Woke up today, 0540. The plan seemed fading. Not only was it late, but I had morning tea waiting and Shiv was more interested in playing Table Tennis than a walk through the woods. The two of us finally left for table tennis by 0600, but some biting remarks managed to revert Shiv's decision midway. Off, now, we headed towards the slopes of Nainital more populated by Langurs than humans.

I had plans to return back no before we reach Kilbury - a small place beyond the Nainital hills known solely for its floral beauty. Kilbury is about 12km from Nainital (Mallital) by road, the final 9km (starting at Tonk) being void of any human populace (its forests all through).

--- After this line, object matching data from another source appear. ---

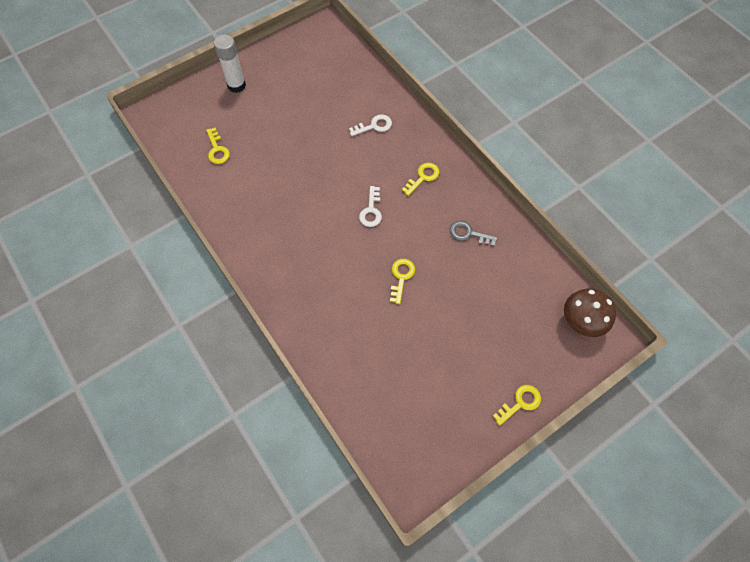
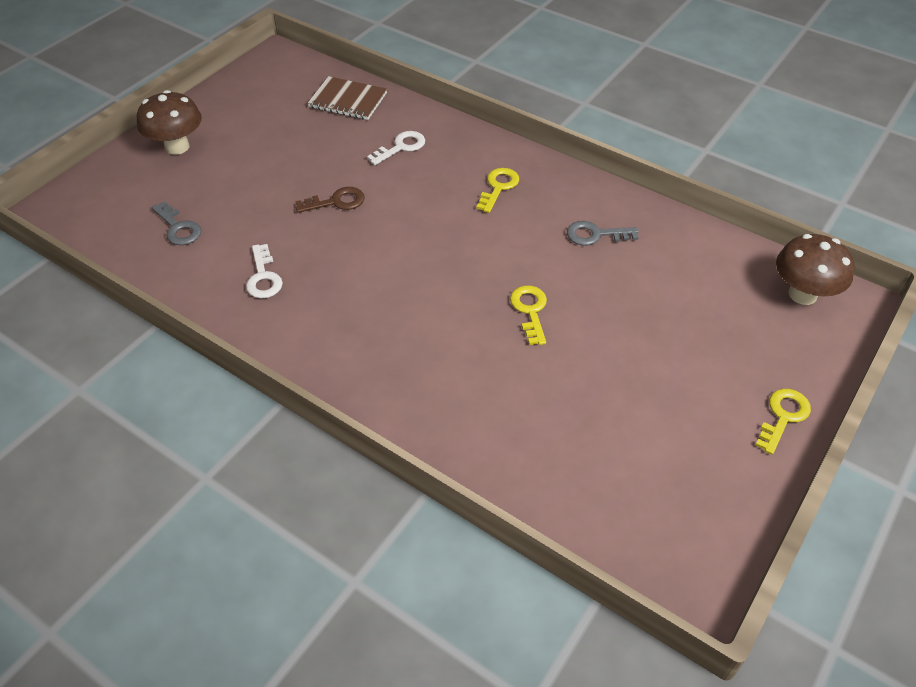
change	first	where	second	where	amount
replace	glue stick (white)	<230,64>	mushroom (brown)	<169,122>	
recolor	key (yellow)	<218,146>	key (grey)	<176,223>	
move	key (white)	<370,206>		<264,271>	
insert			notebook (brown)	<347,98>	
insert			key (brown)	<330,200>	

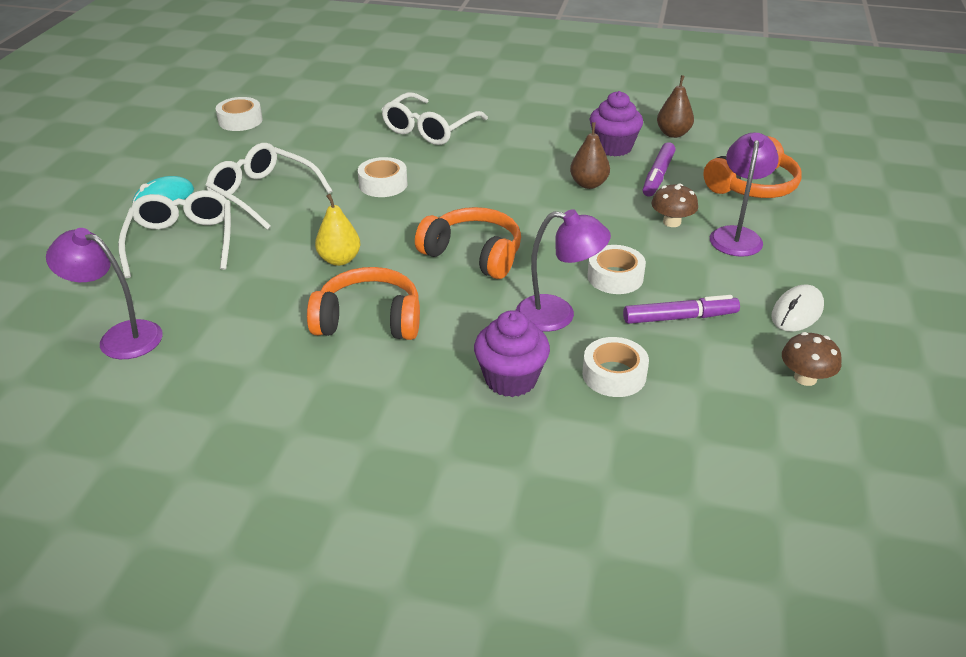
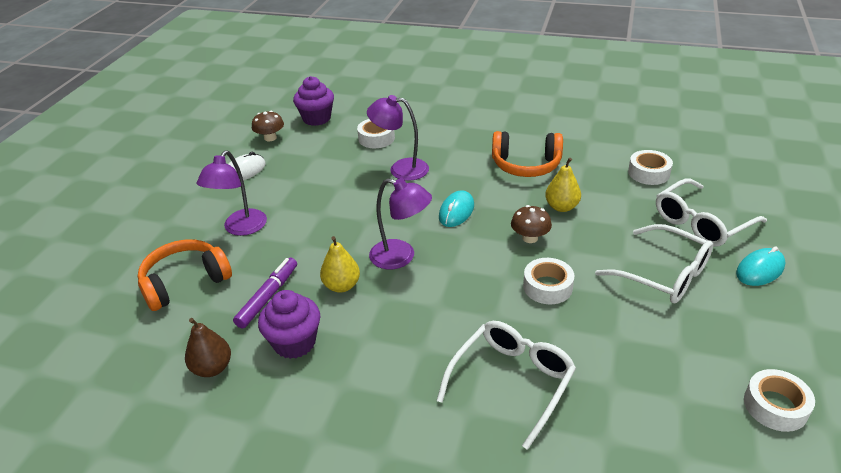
change	first	where	second	where	amount
recolor	pear (brown)	<590,155>	pear (yellow)	<340,264>	
move	mushroom (brown)	<674,205>		<531,224>	
rotate	glasses (white)	<174,234>		<711,213>	60 degrees clockwise
replace	headphones (orange)	<468,243>	mouse (turquoise)	<456,208>	
move	lamp (purple)	<104,293>		<400,224>	
move	tape (white)	<616,269>		<650,167>	
delete	marker (purple)	<681,309>			
move	cupcake (purple)	<512,353>		<313,101>	

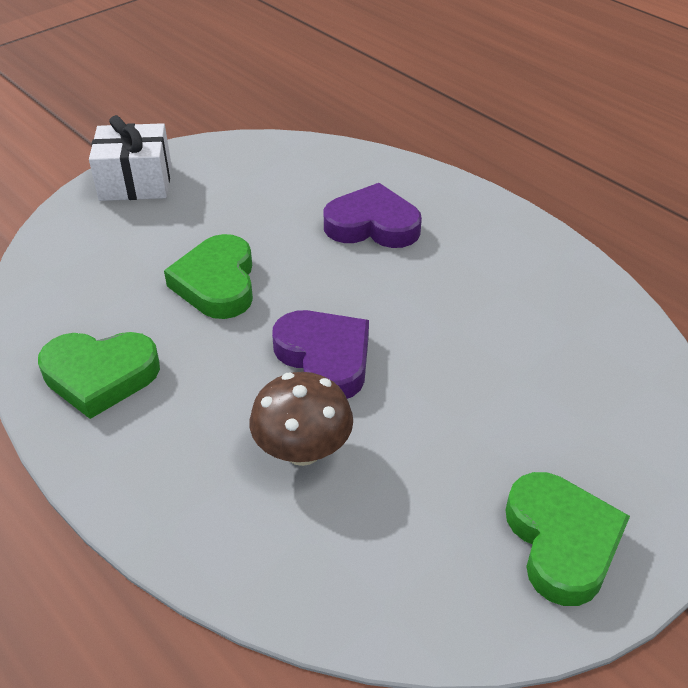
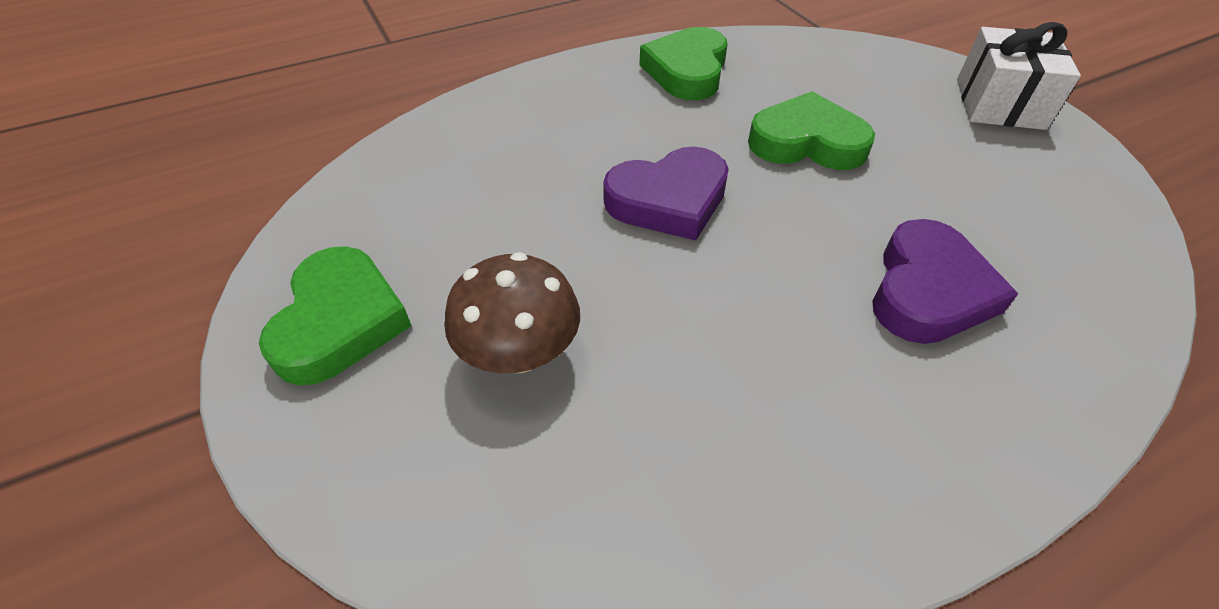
change	first	where	second	where	amount
move	mushroom (brown)	<301,419>		<512,313>	
rotate	heart (green)	<568,539>		<335,316>	90 degrees counterclockwise

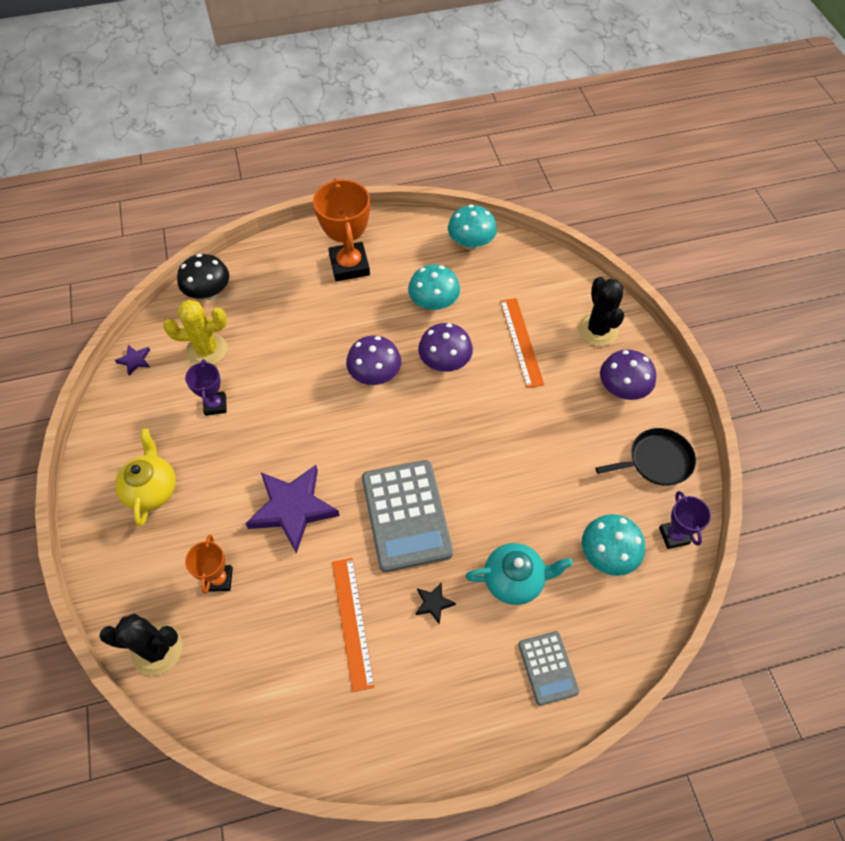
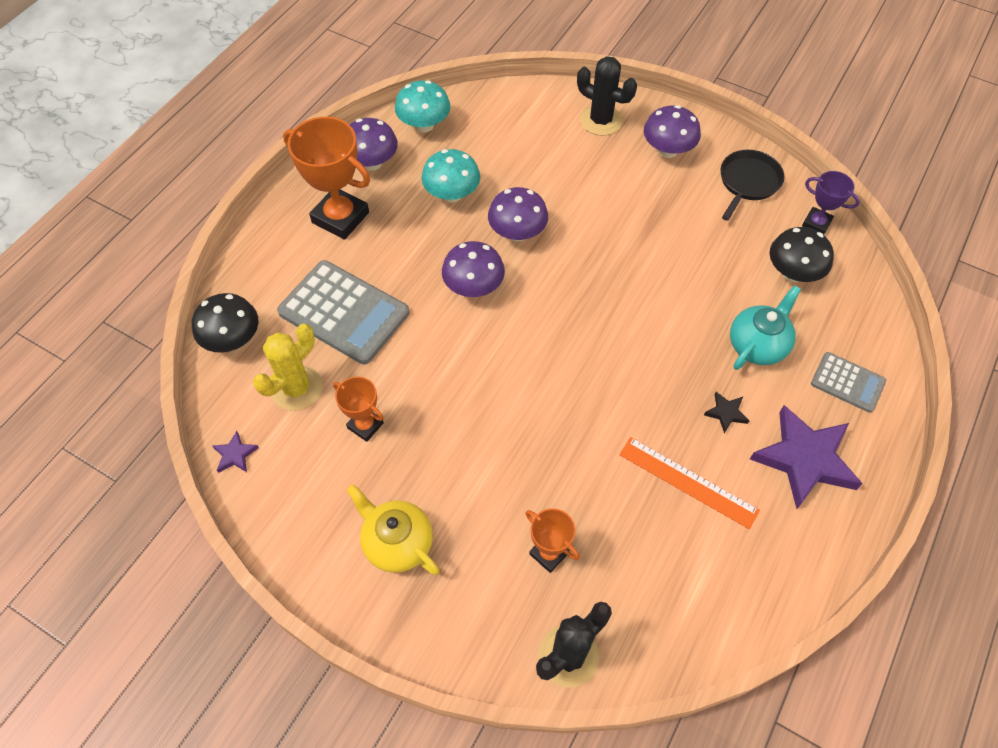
change	first	where	second	where	amount
delete	ruler (orange)	<522,343>			
recolor	trophy (purple)	<206,387>	trophy (orange)	<358,409>	
move	calculator (grey)	<407,516>		<343,312>	
move	star (purple)	<292,509>		<806,457>	
recolor	mushroom (turquoise)	<613,545>	mushroom (black)	<802,254>	
insert			mushroom (purple)	<374,144>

There is a nature trail from Tonk as well, but it promises the same 9km of trek as it goes parallel to the road for a considerable while. The only shortcut that makes a real difference on foot is one which cuts through the town of Nainital to bring you out at Tonk - you save a km or two, but it involves the steepest of climbs I have come across anywhere. Anyways, with promises of a good 20km or so of walk we left. We would go by road, to return back by the nature trail. No baggage; not even water or refreshments.

Once we were past the crowds of Nainital and past Tonk, we were truly in nature's territory. Thick deciduous forests on either side of the road - pine was rare, it was more of Sal. Walking for miles on motorable road without coming across any people sure is something I'd be recalling to my love child(ren). Just langurs and the birds in sight. One could tell how untouched this side of the hill is by their instincts. The Langurs fled away on our approach, huge masses of white/ash hopping between trees. With the urban Langurs, you would expect nothing short of a stand off, where you either end up being chased away or hollering at them, threatening them with any objects within grasp. The sun was out but veiled behind fluffy morning clouds, a mere white dot slowly rising in the sky. After about an hour and forty minutes of walk we reached the Forest Rest House at Kilbury. The place generally doesn't entertain any blokes who show up, but we had a very recent acquaintance in the form of the caretaker of the place. He let us in and offered us some tea as well (prepared on the traditional chulha, not a gas cylinder).

After finishing the tea and a general sortie, we left the place. It was 0800, two hours since we left Nainital. Now we would take the nature trail through dense forest. One - we didn't have any prior idea of the trail, and Two - I had just heard loud barks of a Kakar on the first of the hills that the path would wind through, so was expecting coming across it. The path went parallel to the motor-road for a while, then crossed hills to take its own course. We didn't come across that Kakar, but did come across hill women collecting dry branches in bundles. The path then plunges down, crossing a small stream and then back up. The thick foliage blocks all sunlight and its a rush finding yourself all alone 'out there'. We marched on. No wildlife still, but some very indulgent vistas. The path soon became familiar. The bends and trees and shadows somehow told me I'd been here before. A few minutes into the feeling, and it was confirmed. I did come this far on my previous futile attempt to reach Kilbury on foot, on my (epic) April visit. I could identify the trees and curves now. Soon we joined the trail down from China/Naina Peak and in some time, we were back at Tonk, back to the fringes of Nainital. We finally descended down to Nainital by 0930 - an exhausting outing of three and half hours. Good enough for the day.